Is the dish worth the $25 price tag? The answer is yes, and definitely yes for anyone who's ever upgraded a dish with shaved truffles or a lump of glistening fish eggs. "Escamoles," a portmanteau of the indigenous Nahuatl language's words for "ant" and "stew," are widely known as the caviar of the desert world. They can be found at Mexico City's Quintonil, which ranked 11th on the most recent list of the World's 50 Best Restaurants. Like the dried and chili-toasted grasshoppers called chapulines, escamoles are an important part of what was once indigenous and is now Mexican cuisine.
"When I was young, older people, my grandfather, my uncles, they would rave about these things," says Oscar de Rivero, the 43-year-old chef of Jaguar Hospitality Group, which owns Bakan, located in Miami's popular Wynwood Arts District.
Like many of his friends, however, Rivero avoided Mexico's seasonal rotation of insect and arachnid delights and left his native country shortly after his 18th birthday.

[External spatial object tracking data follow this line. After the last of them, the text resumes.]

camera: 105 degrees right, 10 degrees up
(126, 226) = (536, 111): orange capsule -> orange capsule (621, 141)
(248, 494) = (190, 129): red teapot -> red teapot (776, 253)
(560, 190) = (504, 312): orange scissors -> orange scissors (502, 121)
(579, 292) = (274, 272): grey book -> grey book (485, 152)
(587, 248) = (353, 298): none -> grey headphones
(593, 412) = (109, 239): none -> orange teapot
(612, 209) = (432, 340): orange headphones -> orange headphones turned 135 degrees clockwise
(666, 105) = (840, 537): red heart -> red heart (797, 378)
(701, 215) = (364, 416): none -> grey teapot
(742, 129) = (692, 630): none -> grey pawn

It wasn't until recently, when globally celebrated chefs such as Quintonil's Jorge Vallejo and Pujol's Enrique Olvera began celebrating true Mexican cuisine, that their comrades working in European or Asian kitchens began seeing the intrinsic value of the food they knew best. In recent years during trips across Mexico, Rivero came back into contact with many of these ingredients and flavors and slowly saw opportunities to introduce them in Miami.
At the same time, Steve Santana of Taquiza was introducing chapuline-filled tacos at his South Beach taqueria, and Alex Chang offered chapulines and peanuts as a dinner snack at his short-lived Vagabond Restaurant.
Rivero seems willing to push the envelope further. When they're available, he also uses Maguey worms, the caterpillars that live off agave plants, in tacos and he's experimenting with chicatanas, the fat-bottomed black ants that emerge after heavy rains and are prized for their delicate flavor.
If you find the high price off-putting, you might take to heart Rivero's belief in serving them despite not making any money on them. Three months ago, a pound of escamoles went for $190. Late last month, he was paying $237.
Why so expensive? The eggs are harvested by farmers who each year dig up the colony the ants build near the base of the agave plant. Responsible farmers remove only part of the nest to leave something for the ants to rebuild during the following trip around the sun. The nest is then carefully cleaned, with each of the rice-sized eggs plucked out individually.
"If anything, we lose money on them," Rivero says. "For us, it's about giving people the Mexican experience now that they're finally willing to do it."
Bakan. 2801 NW Second Ave., Miami; 786-542-9139; bakanwynwood.com.